PROBLEM REQUIREMENTS> Extract the lines from the first line of the records below through the line containing "line: (861, 710) -> (792, 543), removed", inclusive, and reproduce them exactly as written.

>>>>

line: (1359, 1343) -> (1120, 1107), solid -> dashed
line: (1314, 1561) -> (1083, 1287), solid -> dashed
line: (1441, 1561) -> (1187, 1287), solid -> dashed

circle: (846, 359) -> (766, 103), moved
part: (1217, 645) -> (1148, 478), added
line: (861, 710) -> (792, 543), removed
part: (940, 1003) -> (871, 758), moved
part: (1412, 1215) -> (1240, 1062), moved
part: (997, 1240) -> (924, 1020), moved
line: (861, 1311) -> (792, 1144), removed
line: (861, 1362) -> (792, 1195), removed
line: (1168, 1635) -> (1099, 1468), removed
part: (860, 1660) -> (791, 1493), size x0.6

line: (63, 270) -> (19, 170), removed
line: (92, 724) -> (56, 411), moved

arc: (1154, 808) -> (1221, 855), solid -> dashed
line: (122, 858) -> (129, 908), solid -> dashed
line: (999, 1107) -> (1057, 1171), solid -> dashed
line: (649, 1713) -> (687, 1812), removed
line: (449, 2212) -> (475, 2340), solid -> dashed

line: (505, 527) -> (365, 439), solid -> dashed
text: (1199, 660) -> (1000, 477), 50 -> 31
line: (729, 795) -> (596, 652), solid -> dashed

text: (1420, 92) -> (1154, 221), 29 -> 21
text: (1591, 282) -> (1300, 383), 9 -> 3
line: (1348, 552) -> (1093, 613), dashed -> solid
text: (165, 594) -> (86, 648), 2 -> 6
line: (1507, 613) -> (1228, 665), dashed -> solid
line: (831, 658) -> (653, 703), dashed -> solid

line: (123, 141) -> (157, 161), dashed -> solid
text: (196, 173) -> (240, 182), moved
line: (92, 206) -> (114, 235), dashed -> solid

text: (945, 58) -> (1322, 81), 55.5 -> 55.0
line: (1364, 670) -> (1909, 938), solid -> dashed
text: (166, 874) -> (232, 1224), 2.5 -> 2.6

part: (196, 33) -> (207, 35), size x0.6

<<<<

EXERCISE SOLUTION>
line: (1359, 1343) -> (1120, 1107), solid -> dashed
line: (1314, 1561) -> (1083, 1287), solid -> dashed
line: (1441, 1561) -> (1187, 1287), solid -> dashed

circle: (846, 359) -> (766, 103), moved
part: (1217, 645) -> (1148, 478), added
line: (861, 710) -> (792, 543), removed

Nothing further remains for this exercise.